Fentanyl is the latest scourge in a national epidemic of abuse of opiates, which are legally used to treat pain associated with surgery, back injury and other conditions. Many patients become addicted, and turn to the streets when they no longer can get it by prescription.

The drug is estimated to be as much as 50 times more powerful than heroin, making it attractive to addicts and lucrative for traffickers. Heroin spiked with fentanyl is marketed under brand names including China White and Fire, which addicts request by name. In other cases, users believe they are purchasing pure heroin or Norco or Oxycontin pills, when in fact the drugs have been laced with fentanyl.

The Centers for Disease Control and Prevention tracked 202,157 deaths from drug overdoses between 2009 and 2013. Of these, 57 percent involved heroin and opiates. Authorities across the United States documented 8,511 seizures of illegal fentanyl between January and September 2015, compared with 5,217 in all of 2014.

California hospitals treated more than 11,500 patients suffering an opioid or heroin overdose in 2013, state figures show.

Emergency room physicians across the Sacramento region are now on alert for suspected overdose cases that might be related to fentanyl. In San Joaquin County, there have been 18 reported cases of overdoses possibly tied to fentanyl since March 30, according to a county public health services spokeswoman.

“I haven’t seen anything like this since the ’70s and ’80s in L.A.,” when hospitals treated waves of patients who had overdosed on heroin, said Dr. Keith Rosing of Mercy General Hospital. “It’s alarming.”

Rosing recently treated a young man who had collapsed in a dentist’s office from an apparent opiate overdose. He told doctors he had swallowed one Norco tablet before going to the dentist. When paramedics arrived, they treated him with naloxone, an antidote used to restore breathing. At the hospital, he received several more doses before he was placed in the intensive care unit with an intravenous drip of the drug. The hospital declined for privacy reasons to disclose whether he survived.

At UC Davis, 17 patients have been treated with overdoses linked to fentanyl. It is so potent that simply handling or inhaling it “could potentially kill you,” said Dr. Tim Albertson, a toxicologist and chair of the Department of Internal Medicine.

Capt. Stu Greenberg, head of the investigations division in the Orange County Sheriff’s Department, said stiffer penalties are needed to curtail illicit manufacture and sales of the drug.
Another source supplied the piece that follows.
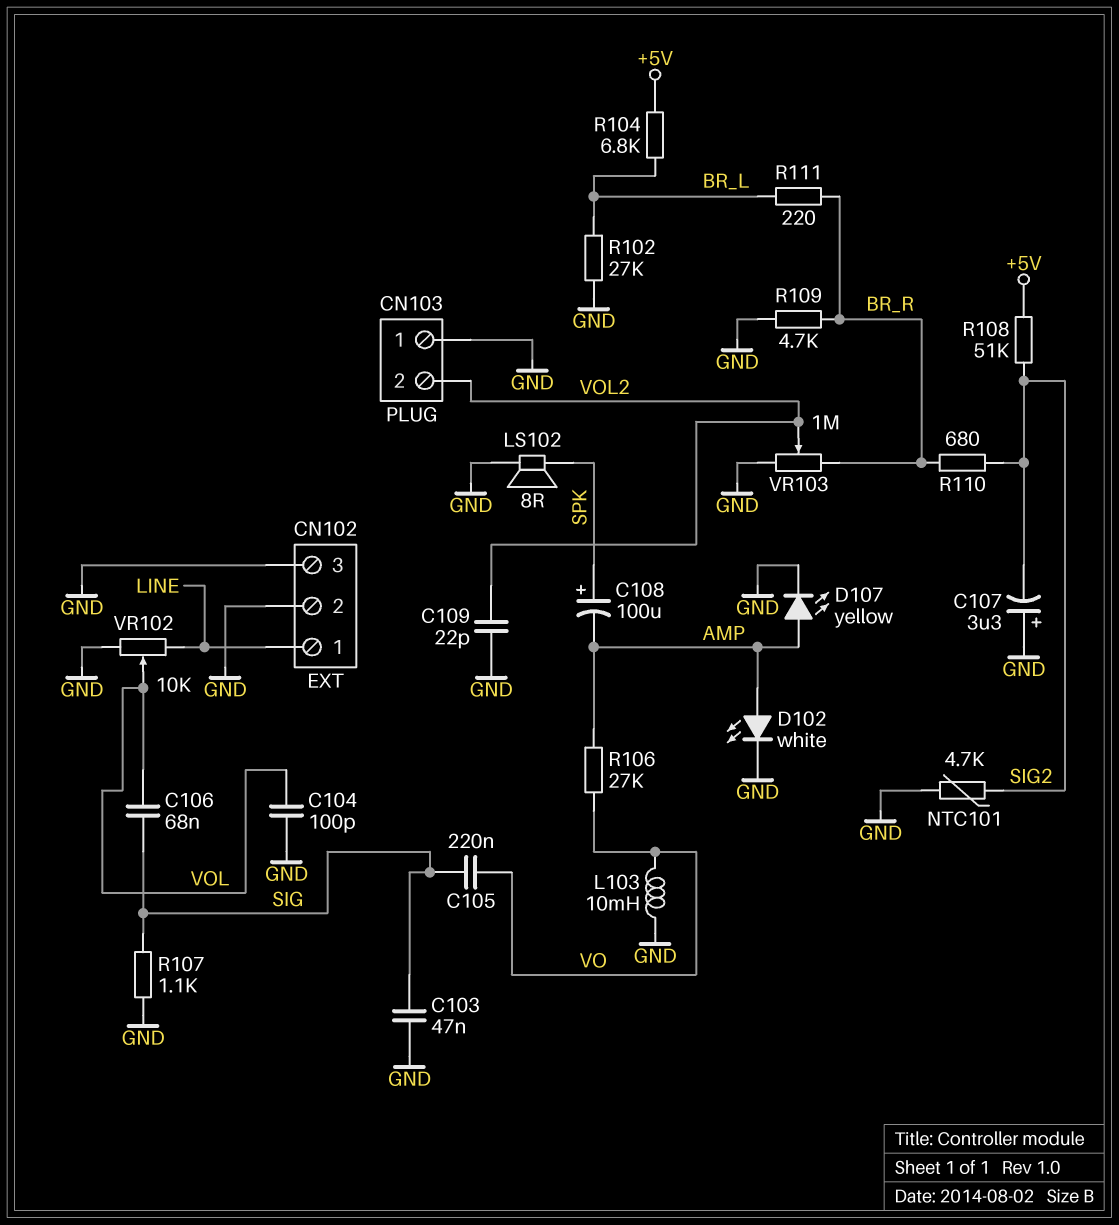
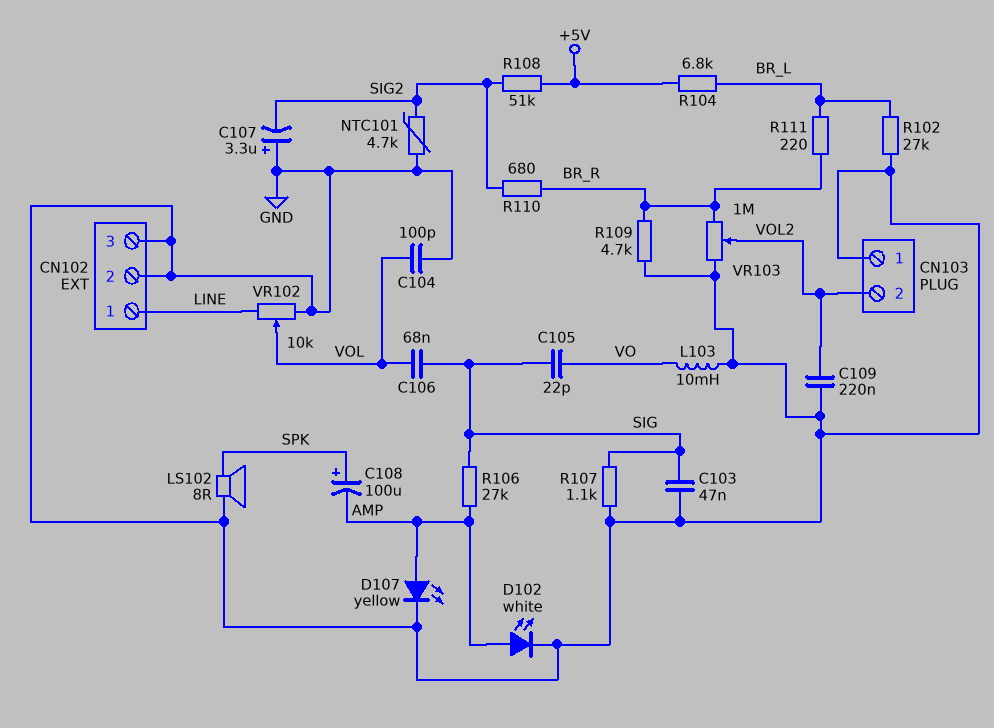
C105: 220nF (SIG, VO) -> 22pF (SIG, VO)
C109: 22pF (GND, VOL2) -> 220nF (GND, VOL2)
R106: 27k (AMP, VO) -> 27k (AMP, SIG)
Greenberg is scheduled to testify next week at a state Senate committee hearing on Senate Bill 1323, which would enhance penalties for traffickers.

Because fentanyl can easily be absorbed through the skin, he said, he has warned his deputies and other “first responders” about handling suspected overdoses of the drug.

“I’m terrified about exposure to kids,” he said. “I’m worried about friends and families of drug users.”

Fentanyl, he said, “is scary stuff.”

The Bee’s Sammy Caiola contributed to this report.